You need your customers; they are the lifeblood of your business, and you want them to be satisfied with the products and services that you offer. Unfortunately, try as you may to achieve total and quality customer satisfaction, you’ll find that the very thing that excited many of your customers, or made them very happy, will be the thing that some of your customers are irritated by or unhappy with. You may find yourself dealing with angry customers.
It can be discouraging and irritating for you the business owner. How will you react when customers slam you with criticism and speak disparagingly of your programs – products, services, or you as the business owner? The following are five tips to help you stay in control:
1.Wait five seconds before responding
Responding immediately when dealing with angry customers could result in you saying something you’ll later regret. Before you respond, take a deep breath, wait at least five seconds, and think about the best response and the best approach.
2. Speak more slowly and in a lower tone
Tension will tighten your vocal chords and cause your voice to come out at a higher pitch. As soon as you speak in a higher pitched voice, it suggests that you are losing control.
You’ll be amazed at how much more clearly you can think and how much control and confidence you experience when you consciously slow down your rate of speech.
Speak slowly and methodically when your emotional triggers are launched and you’ll maintain poise during difficult conversations. In additional to the psychological effect this has on you personally, you’re also conveying to your angry customer that you are listening and your goal is still quality customer satisfaction. You’re not allowing their negative comments and emotions to get the better of you.

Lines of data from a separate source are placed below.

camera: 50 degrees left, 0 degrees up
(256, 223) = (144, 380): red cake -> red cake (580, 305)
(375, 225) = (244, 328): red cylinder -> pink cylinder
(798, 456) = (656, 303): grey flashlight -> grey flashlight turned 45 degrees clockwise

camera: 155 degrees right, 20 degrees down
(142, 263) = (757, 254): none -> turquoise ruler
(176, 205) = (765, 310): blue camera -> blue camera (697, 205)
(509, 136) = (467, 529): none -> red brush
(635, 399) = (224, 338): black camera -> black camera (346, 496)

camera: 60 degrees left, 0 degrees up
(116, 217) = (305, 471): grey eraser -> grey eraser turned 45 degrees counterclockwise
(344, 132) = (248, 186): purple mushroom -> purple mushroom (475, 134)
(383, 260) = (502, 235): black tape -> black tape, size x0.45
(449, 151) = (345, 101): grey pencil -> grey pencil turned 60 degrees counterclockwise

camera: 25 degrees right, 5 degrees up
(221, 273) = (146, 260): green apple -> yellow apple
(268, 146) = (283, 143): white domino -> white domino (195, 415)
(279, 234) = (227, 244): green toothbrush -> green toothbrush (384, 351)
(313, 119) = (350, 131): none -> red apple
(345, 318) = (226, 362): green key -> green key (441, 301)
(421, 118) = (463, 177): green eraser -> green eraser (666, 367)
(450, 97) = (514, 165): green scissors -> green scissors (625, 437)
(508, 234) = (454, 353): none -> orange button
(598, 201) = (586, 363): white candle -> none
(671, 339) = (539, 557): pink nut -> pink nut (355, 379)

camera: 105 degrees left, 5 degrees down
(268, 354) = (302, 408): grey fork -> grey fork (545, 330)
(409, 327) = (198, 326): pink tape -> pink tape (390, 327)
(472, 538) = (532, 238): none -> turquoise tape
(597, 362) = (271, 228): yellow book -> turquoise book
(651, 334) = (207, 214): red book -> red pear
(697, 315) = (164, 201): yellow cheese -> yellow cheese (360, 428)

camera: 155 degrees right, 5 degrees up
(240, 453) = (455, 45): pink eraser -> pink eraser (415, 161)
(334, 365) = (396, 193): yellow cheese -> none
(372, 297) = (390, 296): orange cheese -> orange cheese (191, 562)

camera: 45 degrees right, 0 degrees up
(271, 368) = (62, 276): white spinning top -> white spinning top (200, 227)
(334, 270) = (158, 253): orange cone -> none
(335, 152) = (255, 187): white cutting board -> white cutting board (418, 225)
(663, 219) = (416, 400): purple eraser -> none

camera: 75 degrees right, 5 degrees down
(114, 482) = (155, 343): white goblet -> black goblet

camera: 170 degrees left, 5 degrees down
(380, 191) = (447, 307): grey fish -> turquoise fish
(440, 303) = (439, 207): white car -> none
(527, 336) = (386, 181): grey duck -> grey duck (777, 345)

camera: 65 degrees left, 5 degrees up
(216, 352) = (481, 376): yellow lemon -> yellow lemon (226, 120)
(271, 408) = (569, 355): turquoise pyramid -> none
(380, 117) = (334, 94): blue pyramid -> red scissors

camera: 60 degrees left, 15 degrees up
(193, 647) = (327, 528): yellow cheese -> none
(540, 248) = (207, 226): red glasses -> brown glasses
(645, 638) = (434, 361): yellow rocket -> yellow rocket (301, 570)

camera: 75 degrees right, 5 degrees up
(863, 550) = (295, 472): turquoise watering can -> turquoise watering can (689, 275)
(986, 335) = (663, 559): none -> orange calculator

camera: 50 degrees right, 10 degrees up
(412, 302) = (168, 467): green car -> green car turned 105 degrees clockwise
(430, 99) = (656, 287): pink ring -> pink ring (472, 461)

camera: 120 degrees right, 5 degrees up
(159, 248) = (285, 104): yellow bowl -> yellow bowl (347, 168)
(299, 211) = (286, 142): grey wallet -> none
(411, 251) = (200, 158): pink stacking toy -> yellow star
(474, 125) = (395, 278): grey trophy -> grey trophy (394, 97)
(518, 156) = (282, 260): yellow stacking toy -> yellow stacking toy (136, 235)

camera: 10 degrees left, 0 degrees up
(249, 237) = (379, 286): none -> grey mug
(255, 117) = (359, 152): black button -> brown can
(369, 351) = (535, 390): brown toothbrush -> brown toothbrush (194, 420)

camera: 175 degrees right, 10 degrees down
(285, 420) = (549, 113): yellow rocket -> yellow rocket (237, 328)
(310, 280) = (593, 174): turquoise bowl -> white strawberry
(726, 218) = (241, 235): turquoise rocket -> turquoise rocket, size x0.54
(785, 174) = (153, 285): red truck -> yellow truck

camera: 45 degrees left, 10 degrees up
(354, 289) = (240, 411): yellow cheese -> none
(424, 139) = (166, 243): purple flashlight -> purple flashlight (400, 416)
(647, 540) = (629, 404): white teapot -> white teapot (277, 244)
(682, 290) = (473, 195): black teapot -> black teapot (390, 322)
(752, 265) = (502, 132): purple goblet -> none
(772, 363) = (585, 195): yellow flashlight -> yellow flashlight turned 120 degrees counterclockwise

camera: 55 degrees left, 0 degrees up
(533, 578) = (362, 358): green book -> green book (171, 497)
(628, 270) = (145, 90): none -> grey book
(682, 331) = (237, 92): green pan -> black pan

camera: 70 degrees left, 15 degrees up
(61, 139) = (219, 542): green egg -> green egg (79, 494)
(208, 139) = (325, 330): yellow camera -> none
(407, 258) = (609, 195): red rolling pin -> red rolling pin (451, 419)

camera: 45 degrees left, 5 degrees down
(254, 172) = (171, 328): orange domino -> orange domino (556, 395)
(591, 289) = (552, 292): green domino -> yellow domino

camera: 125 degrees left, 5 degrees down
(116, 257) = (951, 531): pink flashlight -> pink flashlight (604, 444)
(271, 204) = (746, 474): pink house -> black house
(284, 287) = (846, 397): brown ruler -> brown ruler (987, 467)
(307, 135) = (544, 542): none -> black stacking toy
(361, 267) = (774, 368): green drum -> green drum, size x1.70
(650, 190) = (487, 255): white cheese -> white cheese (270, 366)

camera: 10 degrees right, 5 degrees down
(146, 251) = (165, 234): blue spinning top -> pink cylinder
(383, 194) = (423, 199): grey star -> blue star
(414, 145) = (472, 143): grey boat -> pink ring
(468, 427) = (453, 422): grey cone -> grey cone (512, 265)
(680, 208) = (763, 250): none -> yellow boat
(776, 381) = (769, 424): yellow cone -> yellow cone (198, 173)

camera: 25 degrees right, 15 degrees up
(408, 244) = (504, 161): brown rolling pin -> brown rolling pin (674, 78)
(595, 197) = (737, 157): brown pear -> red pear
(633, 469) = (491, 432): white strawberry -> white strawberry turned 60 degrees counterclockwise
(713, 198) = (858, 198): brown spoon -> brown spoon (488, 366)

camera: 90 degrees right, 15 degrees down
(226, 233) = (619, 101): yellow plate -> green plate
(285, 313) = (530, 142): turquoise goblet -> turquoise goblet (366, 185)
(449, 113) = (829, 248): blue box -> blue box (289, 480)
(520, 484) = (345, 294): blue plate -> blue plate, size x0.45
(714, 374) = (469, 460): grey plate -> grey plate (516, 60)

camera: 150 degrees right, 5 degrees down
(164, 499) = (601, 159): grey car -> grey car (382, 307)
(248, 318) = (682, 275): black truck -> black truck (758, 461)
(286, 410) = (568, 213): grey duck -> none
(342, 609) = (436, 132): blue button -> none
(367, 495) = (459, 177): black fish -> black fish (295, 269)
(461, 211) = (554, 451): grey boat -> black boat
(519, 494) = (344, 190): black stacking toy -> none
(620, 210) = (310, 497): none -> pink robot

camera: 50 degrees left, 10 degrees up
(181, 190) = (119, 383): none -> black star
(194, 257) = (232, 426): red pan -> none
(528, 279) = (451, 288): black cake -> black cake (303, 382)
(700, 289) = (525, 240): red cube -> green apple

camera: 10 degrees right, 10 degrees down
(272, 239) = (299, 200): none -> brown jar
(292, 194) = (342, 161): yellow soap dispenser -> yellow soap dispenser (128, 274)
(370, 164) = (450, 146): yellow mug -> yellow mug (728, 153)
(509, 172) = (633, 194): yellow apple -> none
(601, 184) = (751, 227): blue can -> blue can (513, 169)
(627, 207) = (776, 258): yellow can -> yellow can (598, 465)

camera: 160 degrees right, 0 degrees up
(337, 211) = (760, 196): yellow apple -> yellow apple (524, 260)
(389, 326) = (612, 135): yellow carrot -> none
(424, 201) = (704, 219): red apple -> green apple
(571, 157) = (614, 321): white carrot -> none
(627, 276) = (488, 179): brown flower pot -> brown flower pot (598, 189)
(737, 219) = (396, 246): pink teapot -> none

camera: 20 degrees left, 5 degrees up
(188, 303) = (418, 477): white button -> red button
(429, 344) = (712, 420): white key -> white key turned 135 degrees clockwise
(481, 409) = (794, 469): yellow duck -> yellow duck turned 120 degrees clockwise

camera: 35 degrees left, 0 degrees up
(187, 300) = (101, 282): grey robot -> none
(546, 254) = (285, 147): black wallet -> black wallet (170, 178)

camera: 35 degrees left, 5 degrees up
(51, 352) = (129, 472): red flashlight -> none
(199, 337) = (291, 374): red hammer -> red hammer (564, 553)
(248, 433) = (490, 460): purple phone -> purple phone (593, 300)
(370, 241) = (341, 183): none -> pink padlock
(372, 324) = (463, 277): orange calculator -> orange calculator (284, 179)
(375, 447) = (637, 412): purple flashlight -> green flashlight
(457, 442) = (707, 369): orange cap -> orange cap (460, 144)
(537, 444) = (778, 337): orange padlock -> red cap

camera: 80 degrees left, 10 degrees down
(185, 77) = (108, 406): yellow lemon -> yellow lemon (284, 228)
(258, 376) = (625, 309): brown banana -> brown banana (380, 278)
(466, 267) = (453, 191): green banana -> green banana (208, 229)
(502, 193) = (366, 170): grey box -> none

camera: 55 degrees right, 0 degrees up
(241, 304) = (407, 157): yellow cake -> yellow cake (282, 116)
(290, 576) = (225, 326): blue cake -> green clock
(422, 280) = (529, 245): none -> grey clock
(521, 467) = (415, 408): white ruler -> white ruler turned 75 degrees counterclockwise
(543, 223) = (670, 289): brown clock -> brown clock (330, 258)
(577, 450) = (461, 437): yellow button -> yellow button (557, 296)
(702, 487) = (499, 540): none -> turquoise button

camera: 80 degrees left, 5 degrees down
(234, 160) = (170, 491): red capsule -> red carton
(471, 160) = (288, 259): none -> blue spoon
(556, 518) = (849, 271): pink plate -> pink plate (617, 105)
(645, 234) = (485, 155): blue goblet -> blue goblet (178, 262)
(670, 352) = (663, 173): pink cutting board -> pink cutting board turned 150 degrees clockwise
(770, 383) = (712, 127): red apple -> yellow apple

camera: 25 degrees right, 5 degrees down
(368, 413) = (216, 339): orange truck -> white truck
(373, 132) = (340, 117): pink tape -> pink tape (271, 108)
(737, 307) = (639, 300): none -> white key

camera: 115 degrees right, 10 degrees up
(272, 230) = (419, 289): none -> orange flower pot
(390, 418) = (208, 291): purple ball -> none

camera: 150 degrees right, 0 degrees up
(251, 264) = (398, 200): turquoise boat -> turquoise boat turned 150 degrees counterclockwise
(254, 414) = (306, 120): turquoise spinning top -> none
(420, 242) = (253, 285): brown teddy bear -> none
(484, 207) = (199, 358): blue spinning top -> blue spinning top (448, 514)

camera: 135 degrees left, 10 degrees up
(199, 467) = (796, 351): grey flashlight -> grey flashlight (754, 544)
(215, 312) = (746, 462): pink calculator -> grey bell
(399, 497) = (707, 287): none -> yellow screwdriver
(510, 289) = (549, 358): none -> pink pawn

3. Be assertive – not aggressive or passive
This means, “Say what you mean, mean what you say, and don’t be mean when you say it.” Let this rule guide your conversations with all customers and you will always be confident, cool, and in control AND you’ll always be professional.
4. Take a time-out
When you sense that your buttons have been pushed, take a break. You can tell the customer you need to put him on hold while you review a file, or whatever excuse sounds good at the time. The point is to get away for a few seconds when dealing with angry customers so you can re-group.
5. Use positive self-talk
Say something positive to yourself about the person or try to be empathetic. Thinking more positively helps you respond more positively and professionally. Negative thoughts lead to negative words, and it spirals into a very negative situation.
Of course, I will always include saying a quick prayer for patience and the ability to show self-control and say the correct things to calm the customer.
We need our customers, but it’s important to recognize that as in any relationship, there should be mutual respect. By taking the difficult step of striving for quality customer satisfaction when dealing with angry customers can often lead to your critic becoming your advocate.